Talking to engineer James Lewis at transmediale about this, he talked on the ‘vacuum’ that exists around engineering, and that there is a culture there, but there’s no way for them to access, or make sense of the social context of engineering because of the problems in translation. Artists often end up using engineers as tools to realise projects, and engineers sometimes don’t understand the necessity for projects that don’t end in something useable. I’m careful not to say ‘not all artists/engineers’ but there’s still a reason why we aren’t understanding each other. I can’t remember the name of the curator or artist in our discussion that defined the difference between art (for its own end) and design/engineering (to be instrumentalised and industrialised) but it was useful it getting down to the foundations of this problem.

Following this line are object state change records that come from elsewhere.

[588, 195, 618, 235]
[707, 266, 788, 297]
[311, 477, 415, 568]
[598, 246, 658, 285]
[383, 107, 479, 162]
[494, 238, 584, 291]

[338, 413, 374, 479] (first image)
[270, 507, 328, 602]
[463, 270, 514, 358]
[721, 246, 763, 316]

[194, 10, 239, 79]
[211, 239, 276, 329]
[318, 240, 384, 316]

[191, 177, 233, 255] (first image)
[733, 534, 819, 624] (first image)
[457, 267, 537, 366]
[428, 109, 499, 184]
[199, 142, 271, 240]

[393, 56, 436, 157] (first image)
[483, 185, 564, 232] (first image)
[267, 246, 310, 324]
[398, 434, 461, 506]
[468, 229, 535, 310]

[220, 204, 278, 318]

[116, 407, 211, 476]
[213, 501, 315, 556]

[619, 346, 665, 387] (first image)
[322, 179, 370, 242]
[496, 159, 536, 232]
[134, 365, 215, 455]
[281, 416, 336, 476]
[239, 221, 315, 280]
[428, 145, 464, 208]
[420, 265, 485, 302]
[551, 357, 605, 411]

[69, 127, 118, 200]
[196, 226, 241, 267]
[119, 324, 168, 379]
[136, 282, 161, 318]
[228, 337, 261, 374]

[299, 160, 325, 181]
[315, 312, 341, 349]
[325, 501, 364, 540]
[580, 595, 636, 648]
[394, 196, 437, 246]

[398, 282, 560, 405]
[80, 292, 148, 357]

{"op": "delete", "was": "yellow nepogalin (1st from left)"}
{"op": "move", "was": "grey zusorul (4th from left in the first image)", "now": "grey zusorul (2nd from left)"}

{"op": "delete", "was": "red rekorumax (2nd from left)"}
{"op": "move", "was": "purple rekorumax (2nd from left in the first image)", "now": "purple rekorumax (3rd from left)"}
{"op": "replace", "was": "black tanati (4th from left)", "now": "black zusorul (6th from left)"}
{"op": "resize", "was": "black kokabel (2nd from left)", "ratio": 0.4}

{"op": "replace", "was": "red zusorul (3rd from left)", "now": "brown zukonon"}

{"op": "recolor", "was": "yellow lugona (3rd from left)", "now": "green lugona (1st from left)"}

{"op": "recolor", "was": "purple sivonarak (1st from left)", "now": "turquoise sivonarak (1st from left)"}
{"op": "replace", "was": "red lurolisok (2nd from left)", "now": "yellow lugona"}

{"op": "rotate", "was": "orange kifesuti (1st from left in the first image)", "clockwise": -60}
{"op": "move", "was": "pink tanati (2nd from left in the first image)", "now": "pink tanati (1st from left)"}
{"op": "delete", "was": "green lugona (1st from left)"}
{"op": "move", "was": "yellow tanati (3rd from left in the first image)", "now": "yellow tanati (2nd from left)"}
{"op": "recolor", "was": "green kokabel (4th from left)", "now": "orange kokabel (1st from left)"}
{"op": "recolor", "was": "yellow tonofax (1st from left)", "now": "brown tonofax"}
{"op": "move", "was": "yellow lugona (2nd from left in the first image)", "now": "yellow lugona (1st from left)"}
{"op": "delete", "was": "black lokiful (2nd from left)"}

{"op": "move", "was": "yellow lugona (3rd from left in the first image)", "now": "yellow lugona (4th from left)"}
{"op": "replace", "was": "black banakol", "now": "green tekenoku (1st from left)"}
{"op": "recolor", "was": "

As an aside (albeit and very interesting one that deserves more than an aside), James also explained a model he’s been working on that looks at a potential triad of Hacker, Social Activist and Artist. Hackers (I’m aware this term is problematic, don’t worry) test and subvert systems to gain something, to break a system to react against it, and have the capacity to use these skills for social good, which is where the non-technical Social Activist comes in. However, there are problems in communicating the social impact, implications, and possibilities, which is where the Artist would come in. It would be interesting to see where this conversation goes, and what the possibilities of it are.

This is well over 1,000 words of legible rant that I’ve had over the weekend, and part of this is me working all of this stuff out. If you have comments, find me on Twitter, or email me directly.

If you’ve read to the end, well done. I’ve just found out I’m talking at Theorizing The Web this year so I’ll be in New York in April. If you’d like me to talk, or run a workshop, or just hang out and have coffee, get in touch.

The Babadook, Intervention Technology, and Designing With, Not At.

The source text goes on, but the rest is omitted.